In a negotiated transaction, a seller may offer a seller credit or concession — money applied toward closing costs or a rate buydown — as part of the deal. A buyer can negotiate to apply this credit specifically to purchase discount points.
The industry rule of thumb is that 1 point = 1% of the loan amount, and each point typically reduces the rate by approximately 0.25%. Actual results vary by lender and market conditions.
The breakeven period is the most critical factor in evaluating a rate buydown. It answers: "How many months must I stay in this home before the monthly savings exceed the upfront cost?"
If you plan to stay longer than the breakeven period, the buydown is financially advantageous — you'll save money every month after that point.
If you may move, sell, or refinance before the breakeven date, the upfront cost won't be recouped and the alternative scenario may be the smarter choice.
Each discount point costs 1% of the loan amount and typically reduces the rate by ~0.25%. On a $400,000 loan, 1 point = $4,000 upfront.
A typical breakeven period ranges from 3–7 years. The larger the credit and the higher the monthly savings, the faster you recoup the cost.
A lower purchase price also reduces property taxes, homeowner's insurance, and PMI — costs tied to home value that aren't captured in the P&I payment alone.

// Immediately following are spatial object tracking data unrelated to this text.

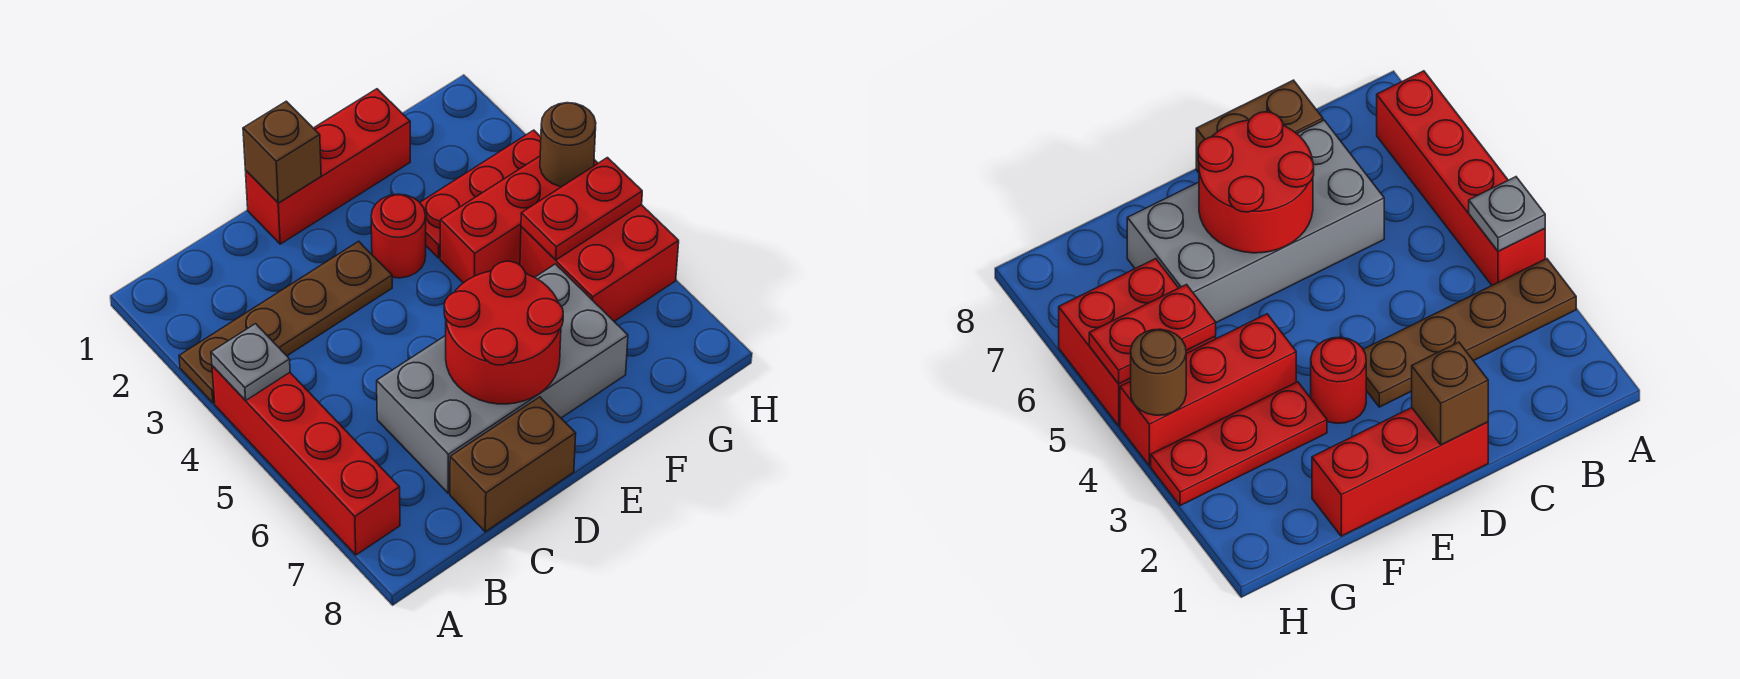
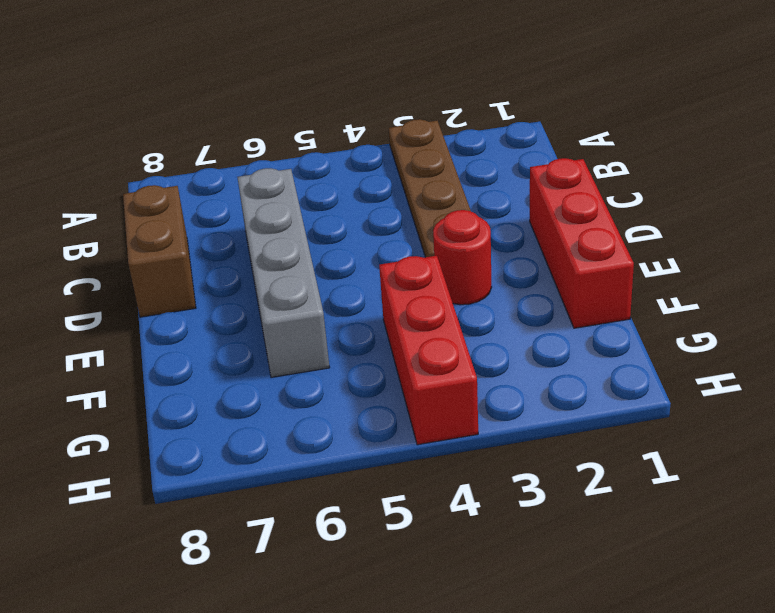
grey brick C6:F6 level 1 -> grey brick C6:F7 level 1
none -> red brick A4:A7 level 1
none -> red plate F3:H3 level 1
none -> red brick G5:H6 level 1

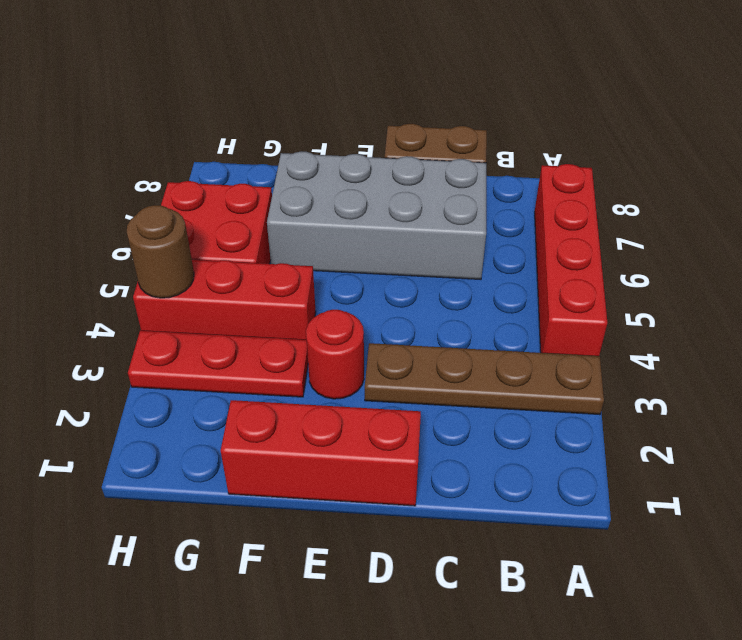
none -> grey plate A4 level 2
none -> brown brick D1 level 2
none -> red round brick D6:E7 level 2

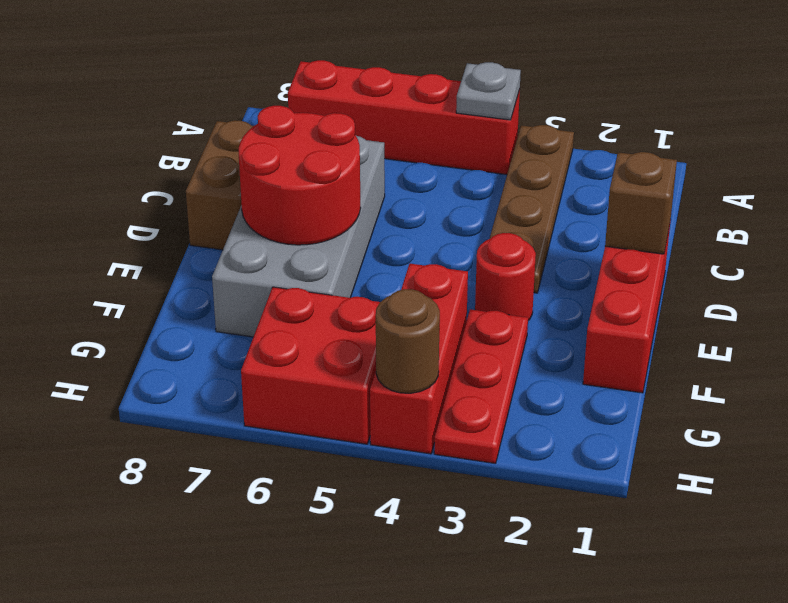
none -> red plate G5:H5 level 2

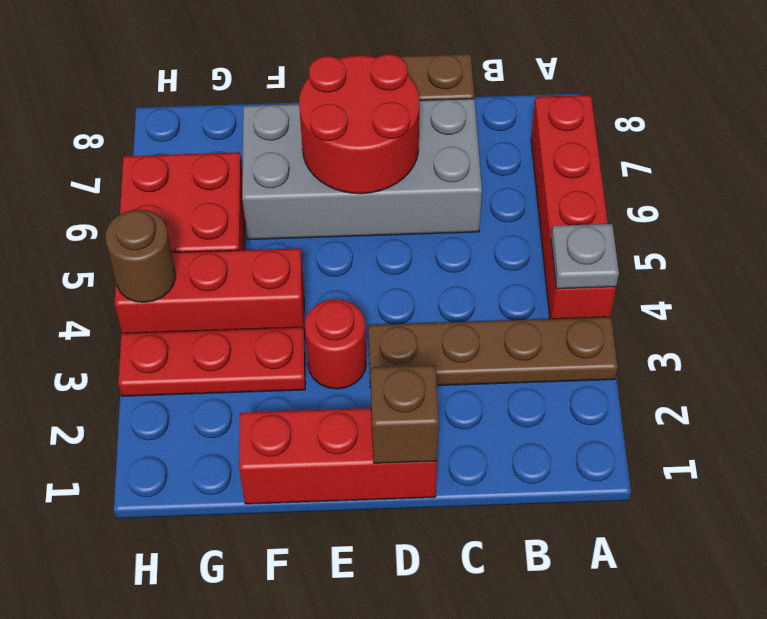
none -> red plate G5:H5 level 2

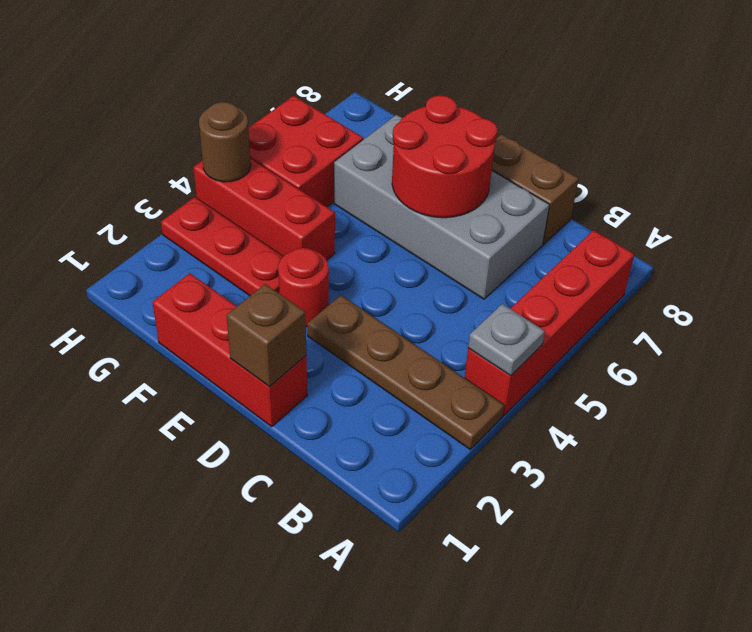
none -> red plate G5:H5 level 2

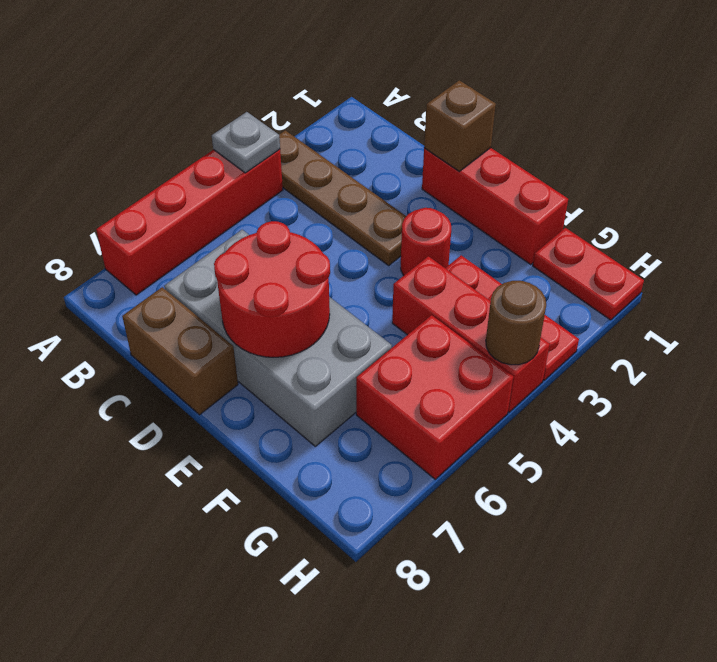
red plate G1:H1 level 1 -> red plate G5:H5 level 2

For Informational Purposes Only
This calculator is provided for general informational and educational purposes only. It does not constitute financial, legal, mortgage, or investment advice. All calculations reflect principal and interest only and are estimates based on the inputs provided and standard industry approximations (1 discount point ≈ 0.25% rate reduction per 1% of loan amount). A change in purchase price may also affect property taxes, homeowner's insurance premiums, and private mortgage insurance (PMI), which are not reflected in these calculations. Actual mortgage terms, interest rates, discount point costs, lender fees, and eligibility requirements will vary based on your creditworthiness, loan type, lender, and current market conditions. The breakeven analysis assumes the loan is maintained without refinancing or early payoff through the breakeven date. Past performance does not guarantee future results. Results will vary based on individual circumstances. Consult a licensed mortgage professional, financial advisor, or real estate attorney before making any real estate, mortgage, or financing decisions.